I've experienced a nearly identical scenario where a large fleet of identical servers (Citrix session hosts) were crashing at a "rate" high enough that I had to "scale up" my crash dump collection scripts with automated analysis, distribution into about a hundred buckets, and then per-bucket statistical analysis of the variables. I had to compress, archive, and then simply throw away crash dumps because I had too many.

It was pure insanity, the crashes were variously caused by things like network drivers so old and vulnerable that "drive by" network scans by malware would BSOD the servers. Alternatively, successful virus infections would BSOD the servers because the viruses were written for desktop editions of Windows and couldn't handle the differences in the server edition, so they'd just crash the system. On and on. It was a shambling zombie horde, not a server farm.
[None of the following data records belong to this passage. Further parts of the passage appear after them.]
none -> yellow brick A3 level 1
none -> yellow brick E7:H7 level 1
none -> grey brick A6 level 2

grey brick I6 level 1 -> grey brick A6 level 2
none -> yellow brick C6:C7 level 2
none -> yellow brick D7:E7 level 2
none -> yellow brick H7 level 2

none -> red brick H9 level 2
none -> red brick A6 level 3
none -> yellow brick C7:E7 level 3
I was made to jump through flaming hoops backwards to prove beyond a shadow of a doubt that every single individual critical Microsoft security patch a) definitely fixed one of the crash bugs and b) didn't break any apps.

I did so! I demonstrated a 3x improvement in overall performance -- which by itself is staggering -- and that BSODs dropped by a factor of hundreds. I had pages written up on each and every patch, specifically calling out how they precisely matched a bucket of BSODs exactly. I tested the apps. I showed that some of them that were broken before suddenly started working. I did extensive UAT, etc.

"No." was the firm answer from management.

"Too dangerous! Something could break! You don't know what these patches could do!" etc, etc. The arguments were pure insanity, totally illogical, counter to all available evidence, and motived only by animal fear. These people had been burned before, and they're never touching the stove again, or even going into the kitchen.

You cannot fix an organisation like this "from below" as an IC, or even a mid-level manager. CEOs would have a hard time turning a ship like this around. Heads would have to roll, all the way up to CIO, before anything could possibly be fixed.

  • Yeah, long periods of total disfunction get ingrained

    Though just to ref my original point

    > burned before, and they're never touching the stove again

    Except they are sitting on the stove with their asses burning, which cuts all the needed cooling off their heads!

    • The better analogy is that they ran out of the kitchen in a panic, and left the pots on the burners. Some time later there is smoke curling up from under the kitchen door, but they’re used to the burning smell by now so it’s “not that big a deal”.